Кочегар и пошел. Слесаря же разбирало любопытство и хотелось ему еще поговорить с кочегаром, но он любил дежурить в милиции и поэтому лучше остался дежурить.

А проводить кочегара взялся один молодой ефрейтор, почти мальчик. Они шли по улице и беседовали.

– Дак ты, мужик, так можешь и до профессора дойти? – уважительно сказал ефрейтор.

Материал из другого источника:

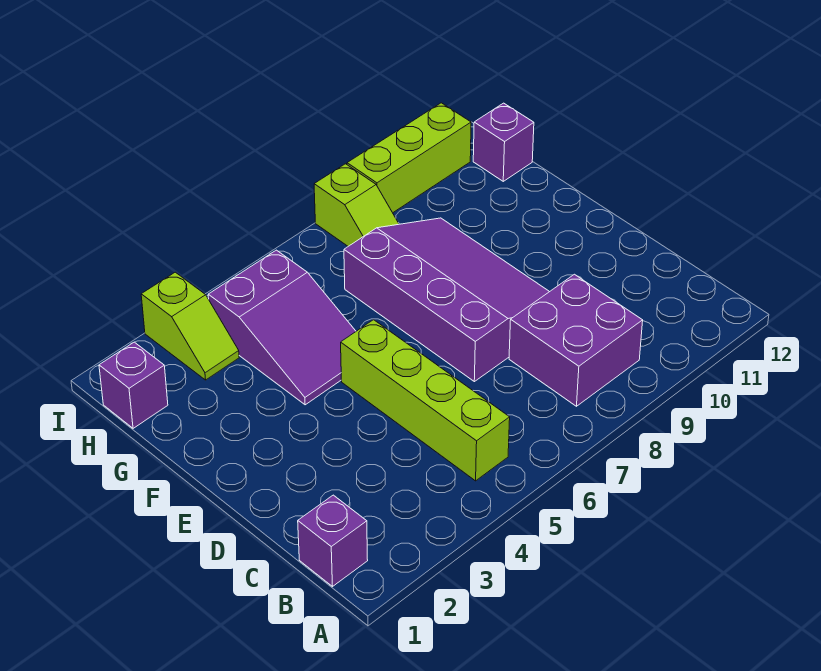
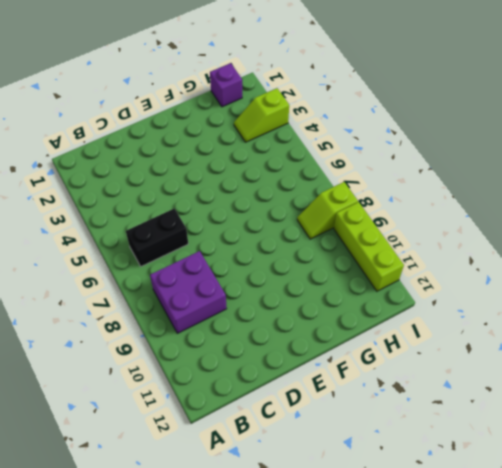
black brick B6:C6 level 1 -> none
none -> purple brick B1 level 1
none -> lime brick B5:E5 level 1

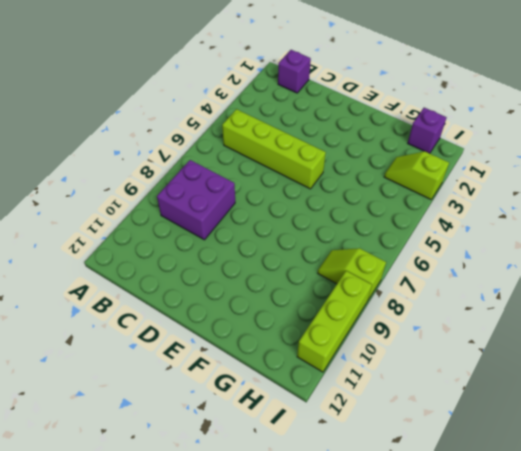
none -> purple slope D7:G9 level 1 top 7
none -> purple slope F4:H5 level 1 top H

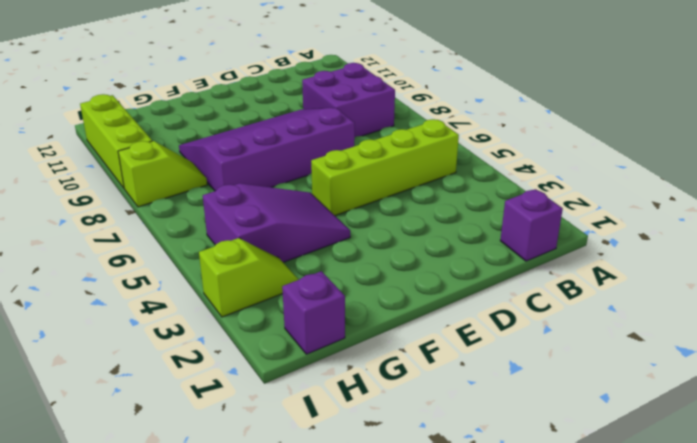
none -> purple brick H12 level 1

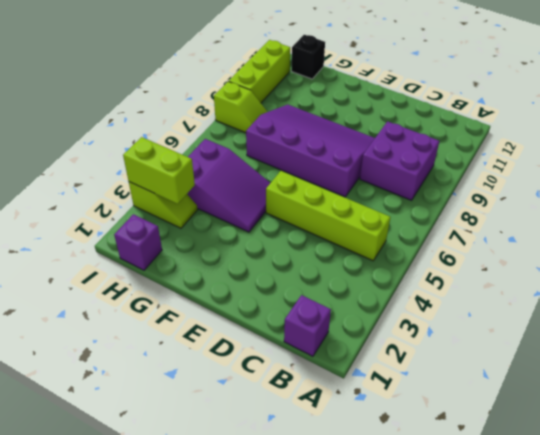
lime brick H3:I3 level 2 -> none
black brick H12 level 1 -> purple brick H12 level 1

– Заставят, так и дойду, – гордо ответил несчастный ученик и исчез в темноте.


БЕЛЫЙ ТЕПЛОХОД


Товарищ Канашкин отсутствовал на службе. А к концу дня пришел и бросил портфельчик на мягкое сиденье своего канцелярского стула. Достал порядочную кипу деловых бумаг и стал их лихорадочно листать, прицокивая зубом.

– Рассказывай, Канашкин, – первым не выдержал Бумажкин, лихой служащий, игрок в баскетбол, знаток шахматных дебютов и эндшпилей.

Канашкин поднял удивленные глаза:

– О чем?

– Где был, что видел, – хохотали служащие.

– И не спрашивайте даже, товарищи! Плохо, когда у тебя нет квартиры, но еще хуже, когда она у тебя есть.

Сделав такое странное заявление, Канашкин опять уткнулся в бумаги.

– Мне бы дожить до таких времен, когда бы и я смог вот также легко… – уныло начал Змиенко, отец семейств.

– А кто тебе виноват? Не надо разводиться. Тогда и квартира будет.

– Тебя не спросил, – буркнул Змиенко, стоявший со своей новой семьей в очереди уже седьмой год.

Тут в разговор вступил сам Канашкин:

– Нет, вы можете себе представить? Я всегда платил за побелку тридцать рублей и за окраску двадцать. А сегодня жду их полдня. Приходят, естественно, пьяные и говорят: «Пятьдесят за побелку, а за окраску еще пятьдесят!» Да слыхано ли это?! За такие деньги я и сам все сделаю. И покрашу и побелю.

И снова в бумаги.

– Черт его знает, – сказал отец семейств. – Мы когда с Марьей жили, так нам тесть всегда помогал. Пришлет рабочих, они и работают. А что он им платил – черт его знает.

– И потом, – вступил в разговор пожилой человек Сорокоумов. – Ты учти, тебе все придется самому доставать: красочку – раз, известочку – два, шпаклевочку – три. Так что подумай!

– Сам все сделаю, – ответствовал Канашкин.

И тут встала громадных размеров женщина Катерина Давыдовна Младенцева. Она подошла к столу Канашкина со своим стулом. Села напротив и сказала, глубоко дыша:

– Виктор Валентинович, ты посмотри на меня. Ты видишь, что правый глаз у меня красненький.

– Ну, вижу, – невежливо признал Канашкин.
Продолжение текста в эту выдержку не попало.